Monday is the deadline for federal workers to show proof they have been vaccinated against the coronavirus, according to NPR.
“The mandate was imposed by President Biden in an executive order signed back in September,” the outlet said.
Federal employees will have the entire day to give proof of vaccination, and White House press secretary Jen Psaki said experience with similar mandates in the private sectors indicated there might be a rush to meet the standards and submit the appropriate paperwork.
“We don’t see it as a cliff,” Psaki commented during Friday’s briefing.
Earlier this month, Biden moved forward with a huge plan to require millions of private sector workers to receive the vaccine by early 2022.
“But first, he has to make sure workers in his own federal government get the shot,” the Associated Press (AP) reported November 7:
About 4 million federal workers are to be vaccinated by Nov. 22 under the president’s executive order. Some employees, like those at the White House, are nearly all vaccinated. But the rates are lower at other federal agencies, particularly those related to law enforcement and intelligence, according to the agencies and union leaders. And some resistant workers are digging in, filing lawsuits and protesting what they say is unfair overreach by the White House.
Meanwhile, 195 House Republicans and all 50 Republican senators, support a measure introduced recently to nullify Biden’s federal vaccine mandate, Rep.

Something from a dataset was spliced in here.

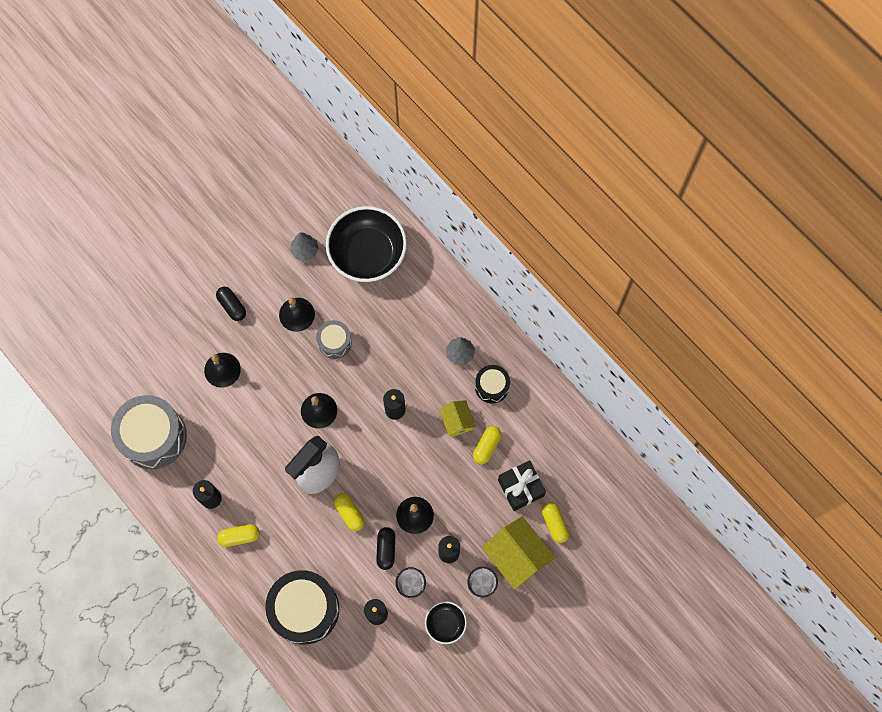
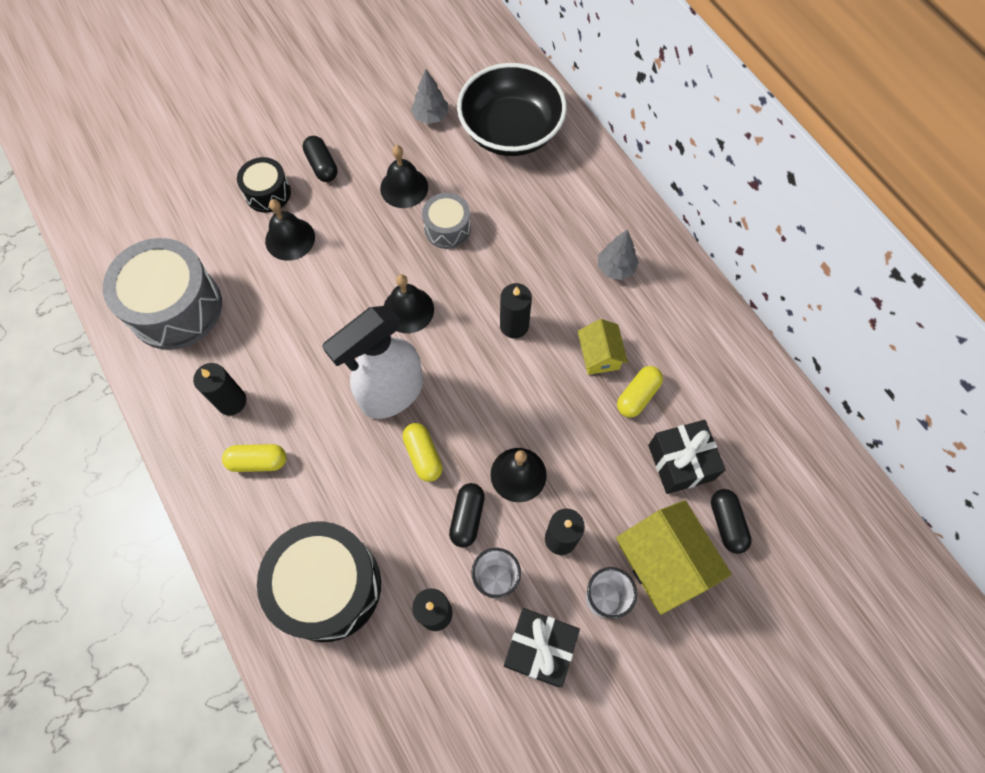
camera: 10 degrees right, 5 degrees down
(445, 623) = (539, 648): black bowl -> black gift
(492, 386) = (654, 317): black drum -> black drum (268, 193)
(554, 524) = (726, 523): yellow capsule -> black capsule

Fred Keller (R-PA) said during an interview on Breitbart News Saturday.
“We’re working to undo the illegal mandates for vaccines by Joe Biden. [It’s] clearly an overreach of authority to have OSHA, Occupational Safety and Health Administration, come to private employers and dictate to them whether or not their employees have to be vaccinated to have a job,” Keller explained.
“In America, we have personal liberties and freedoms, and this is an overreach. And what we’re doing is we’re working to strike down that mandate and we know we’re on the right path,” he added.